‘What? You can’t mean… Doughnut Jimmy? He’s a horse doctor!’
'So I understand,’ said Vimes.
'But why?’
'Because many of his patients survive,’ said Vimes.
Terry Pratchett, Feet of Clay
‘What I don’t understand,’ he said, 'is why you fellows mainly try it here or at the office. I mean, I walk around a lot, don’t I? You could shoot me down in the street, couldn’t you?’
'What? Like some common murderer, sir?’
Vimes nodded. It was black and twisted, but the Assassins’ Guild had an honour of a sort.
Terry Pratchett, Feet of Clay
[Angua] knew her boss. He thought war was simply another crime, like murder. He didn’t much like people with titles, and regarded being a duke as a job description rather than a lever to greatness. He had an odd sense of humour. And he had a sense for what she thought of as harbingers, those little straws in the wind that said there was a storm coming.
Terry Pratchett, Monstrous Regiment
‘Do you think there’s such a thing as a criminal mind?’

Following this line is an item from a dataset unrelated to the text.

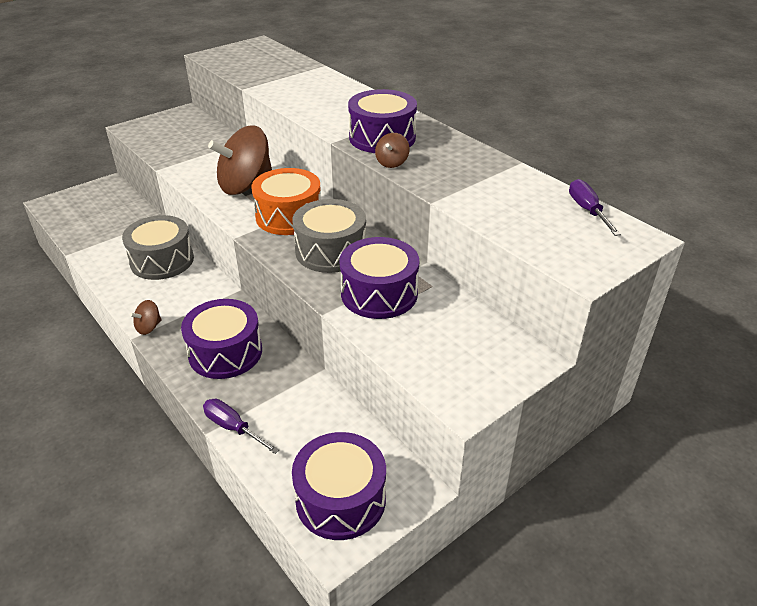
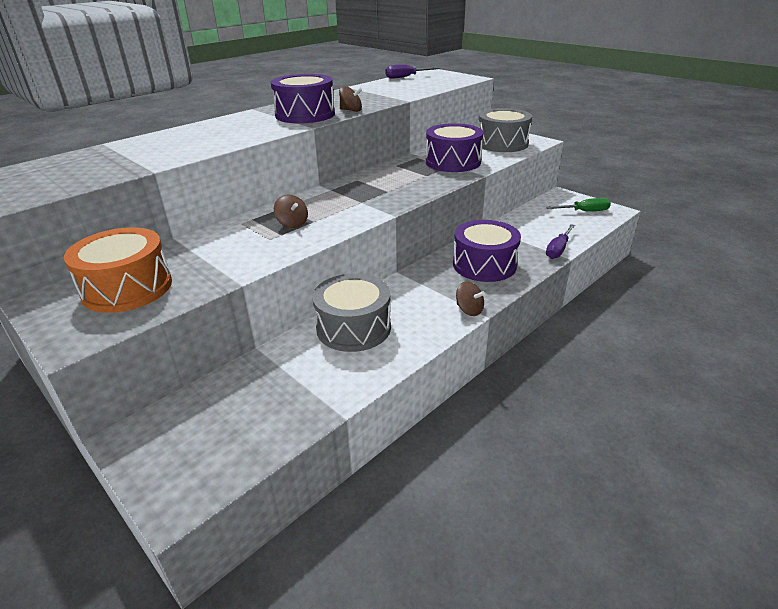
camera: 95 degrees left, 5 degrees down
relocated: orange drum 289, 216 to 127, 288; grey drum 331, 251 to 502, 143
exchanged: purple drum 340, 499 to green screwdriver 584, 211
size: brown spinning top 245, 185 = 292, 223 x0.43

Carrot almost audibly tried to work this out.
'What … you mean like … Mr. Cut-Me-Own-Throat Dibbler, sir?’
'He’s not a criminal.’
'You have eaten one of his pies, sir?’
'I mean … yes … but … he’s just geographically divergent in the financial hemisphere.’
'Sir?’
'I mean he just disagrees with other people about the position of things. Like money. He thinks it should all be in his pocket.’
Terry Pratchett, Men at Arms
‘You are armigerous, Nobby.’
Nobby nodded. 'But I got a special shampoo for it, sir.’
Terry Pratchett, Feet of Clay
‘Do you know much about your, er, antecedents?’
'That is a lie, sir. I haven’t got no antecedents, sir, no matter what you might have been tole.’
'Oh. Good. Er… you don’t actually know what “antecedents” means, do you, Nobby?’
Nobby shifted uneasily. He didn’t like being questioned by policemen, especially since he was one. 'Not in so many words, sir.’
Terry Pratchett, Feet of Clay
Despite his deep distrust of magic, he quite liked the wizards. They didn’t cause trouble. At least, they didn’t cause his kind of trouble. True, occasionally they fractured the time/space continuum or took the canoe of reality too close to the white waters of chaos, but they never broke the actual law.
Terry Pratchett, Men at Arms
‘Corporal Nobbs is sick, sir.’
'Oh, I know that.’
'I mean off sick, sir.’
Terry Pratchett, Feet of Clay
There was a knock at the door. It should not be possible for a knock to sound surreptitious, yet this knock achieved it. It had harmonics. They told the hindbrain: the person knocking will, if no one eventually answers, open the door anyway and sidle in, whereupon he will certainly nick any smokes that are lying around, read any correspondence that catches his eye, open a few drawers, take a nip out of such bottles of alcohol as are discovered, but stop short of major crime because he is not a criminal in the sense of making a moral decision but in the sense that a weasel is evil–it is built into his very shape. It was a knock with a lot to say for itself.
‘Come in, Nobby,’ said Vimes, wearily.
Terry Pratchett, Feet of Clay
When he was a little boy, Sam Vimes had thought that the very rich ate off gold plates and lived in marble houses.
He’d learned something new: the very VERY rich could afford to be poor. Sybil Ramkin lived in the kind of poverty that was only available to the very rich, a poverty that was only available to the very rich, a poverty approached from the other side. Women who were merely well-off saved up and bought dresses made of silk edged with lace and pearls, but Lady Ramkin was so rich she could afford to stomp around the place in rubber boots and a tweed skirt that had belonged to her mother. She was so rich she could afford to live on biscuits and cheese sandwiches. She was so rich she lived in three rooms in a thirty-four-roomed mansion; the rest of them were full of very expensive and very old furniture, covered in dust sheets.
The reason that the rich were so rich, Vimes reasoned, was because they managed to spend less money. […] The mansion was was full of this big, solid furniture, bought by her ancestors. It never wore out. She had whole boxes full of jewellery which just seemed to have accumulated over the centuries. Vimes had seen a wine cellar that a regiment of speleologists could get so happily drunk in that they wouldn’t mind that they’d got lost without a trace.
Lady Sybil Ramkin lived quite comfortably from day to day by spending, Vimes estimated, about half as much as he did.